Although, the dot product works in infitine dimensions, it is not the case for the cross product. Anybody know in what dimensions the cross product can be defined?

2. Mar 6, 2005

### dextercioby

The cross product is a particular case of a wedge product.(In 3D,it is the Hodge dual of the wedge product between 2 1-forms).Of course,no one can put a limit on the dimension of the manifold,but customarily,this manifold is finite dimansional.

Daniel.

Last edited: Mar 6, 2005
3. Mar 6, 2005

### matt grime

AKA exterior product or occasionally outer product in some algebraic texts. Look up exterior algebra.

4. Mar 6, 2005

### mathwonk

the cross product v x w can be defined by determinants and dot products, as the unique vector u such that for every vector z, we have

u.z = det[v,w,z].

then this generalizes to all finite dimensions n as follows:

the cross product of the n-1 vectors v1,...,vn-1, is the unique vector u such that for all vectors z we have

z.u = det[v1,...,vn-1,z].

since this is a product not of two vectors but of n-1 of them, it is not considered a "product" by everyone.

it does occur however as the "triple product" in vector analysis (v x w).z.

for this definition, see spivak, calculus on manifolds, page 84.

the relation with the exterior products, is due to the fact that exterior products are an intrinsic way to write determinants.

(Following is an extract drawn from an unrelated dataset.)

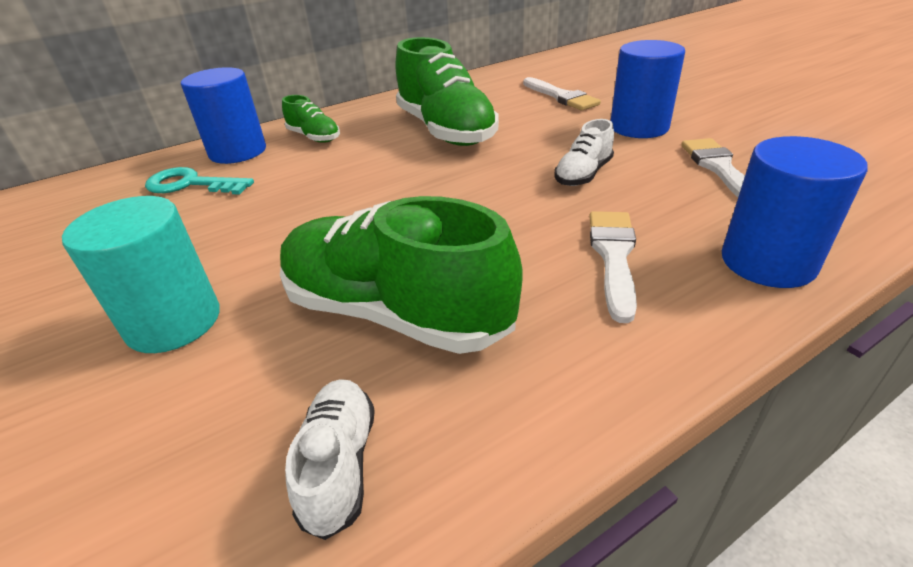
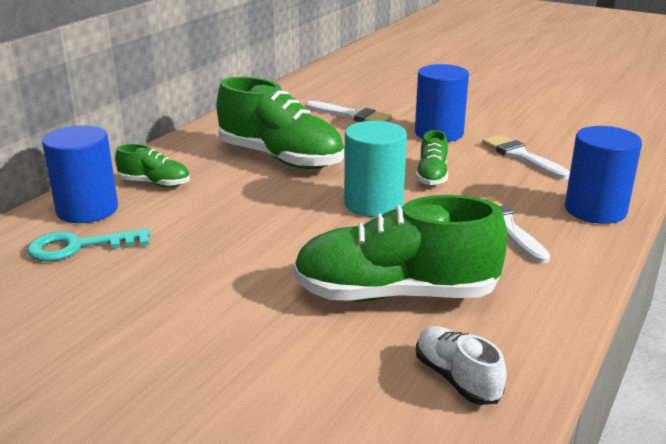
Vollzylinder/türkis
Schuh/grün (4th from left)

i.e. if we write wedge ^ for exterior product, then we can multiply v1^...^vn-1 and get an object whose wedge product with any vector is an element of the n th wedge of R^n, hence naturally a number, since it equals a unique scxalar times the wedge of the stabndard unit vectors e1^...^en.

thus wedging with v1^...^vn-1 is the same as dotting with something which we could call the cross product of the v1,..,vn-1.

I think this is what is meant by saying the cross product is the "Hodge dual" of the wedge v1^...^vn-1.

Last edited: Mar 6, 2005
5. Mar 6, 2005

### HallsofIvy

A standard way of defining dot product in other dimensions than 3 is to use the "alternating tensor": Aijkl... (where the number of indices is the same as the dimension of the space) is defined as: 0 if any of the indices repeat. If not then ijkl... is a permutation of 123...n. Aijkl...= 1 if that permutation is even, -1 if it is odd.

In 3 dimensions Auv= Aijkujvk ("contracting" on j and k) is the cross product of u and v.

In other dimensions, the cross product of vector u1, u2, ..., un-1 (1 less than the number of dimensions) is Au1u2...un-1.